Funding requirements suggest banks will considerably increase their take-up of liquidity from the European Central Bank at the end of February when they have another chance to secure three-year cash.
Although some banks have accessed senior bond markets this month - to the tune of 47 billion euros of which around 20 billion euros is senior debt according to Societe Generale - it is a small fraction of the 700 billion euro wall of funding redemptions that the European Banking Association calculates is due this year, mostly in the first half.
After an in-depth analysis into take-up at the ECB's first three-year funding operation in December, Morgan Stanley concludes that banks will take a further 150 billion to 400 billion euros of such funds at the end of February, pushing excess liquidity in the banking sector sharply higher from its current level of over 500 billion euros.
Spanish and Italian banks have taken between 50 and 150 percent of their 2012 funding needs already, Morgan Stanley calculates, which may explain some of the recent strong demand for shorter-dated Spanish government bonds as the cash is parked until needed for redemptions.

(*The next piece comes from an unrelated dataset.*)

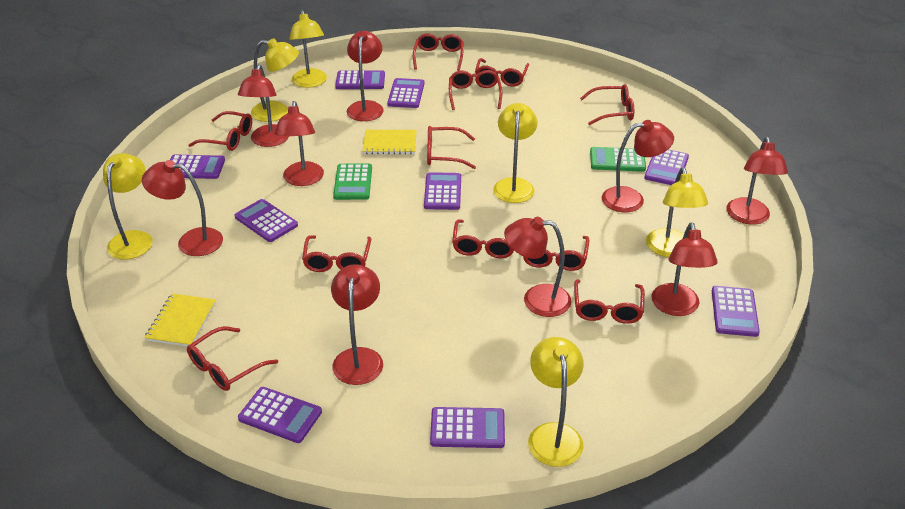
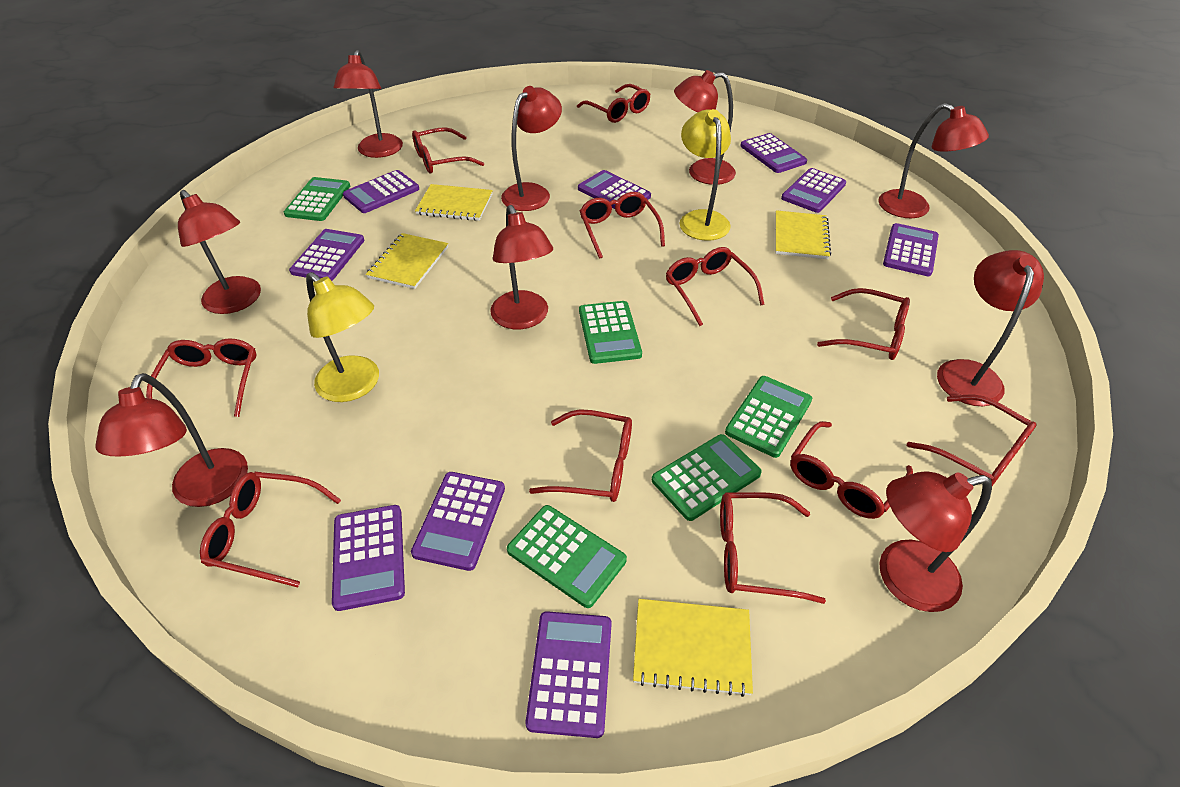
green calculator: 2 -> 5
yellow lamp: 6 -> 2
yellow notebook: 2 -> 4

"Those banks which didn't do 100 percent in the first (three-year operation) indicate ...they may do this in February and many may go beyond just 2012," the banks' rate and credit strategists said. "This not only materially reduces the risks around funding for these institutions but should in the near term re-assure corporate depositors who have been running down deposits."

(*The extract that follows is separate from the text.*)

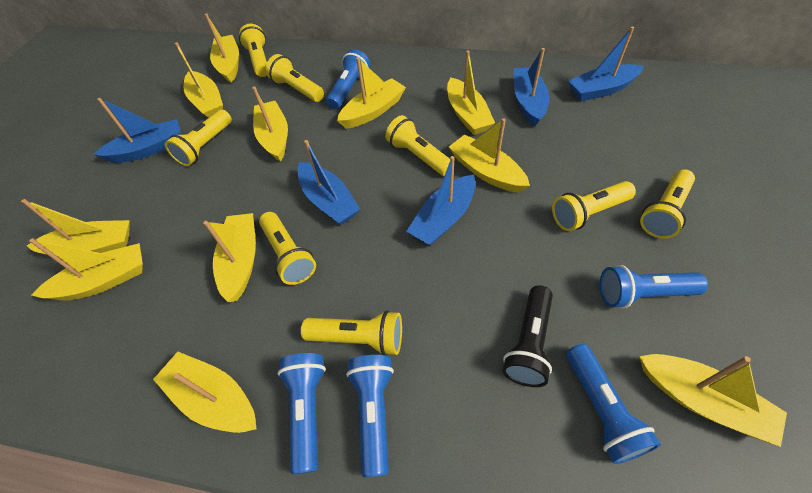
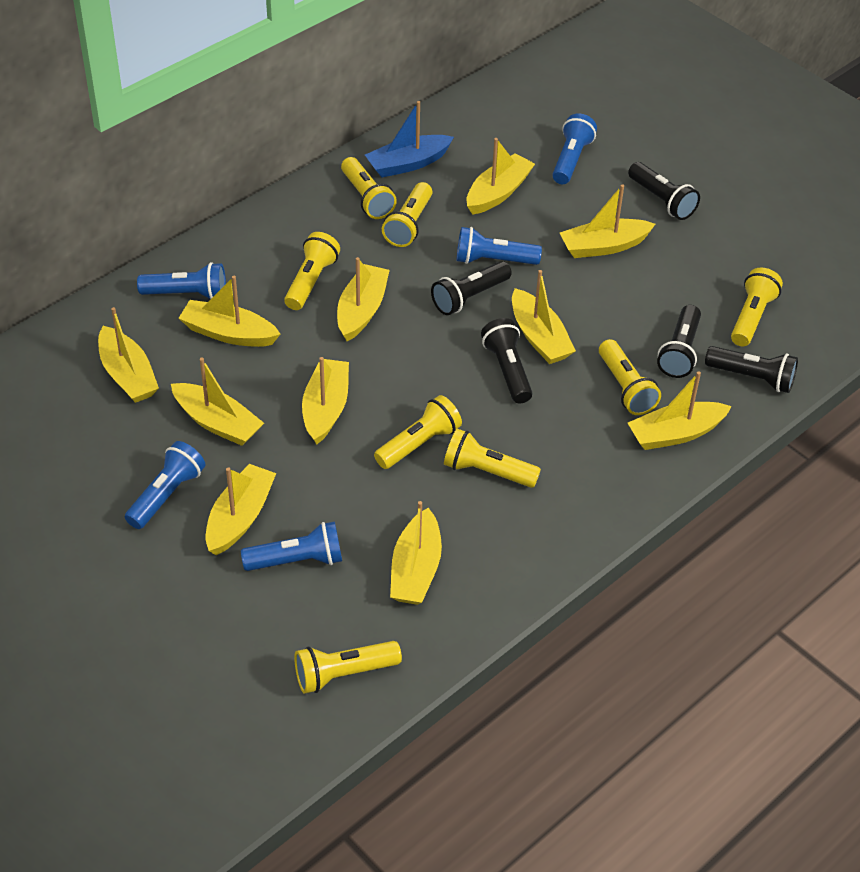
black flashlight: 1 -> 5
blue boat: 5 -> 1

The spread of unsecured lending rates over overnight index swap rates, which indicate the level of counterparty risk seen in the future, is seen narrowing through 2012. The so called FRA/OIS spread is around 63 basis points for March, while the December spread is around 43 basis points, according to ICAP data. Reflecting the huge amount of liquidity in the banking system, average current account holdings exceeded the average reserve requirement by as much as 140 billion euros this week, the most since early 2010, according to Reuters data. "I think we will again see a high level of demand (at the next three-year tender)," said Simon Smith, Chief Economist at FxPro.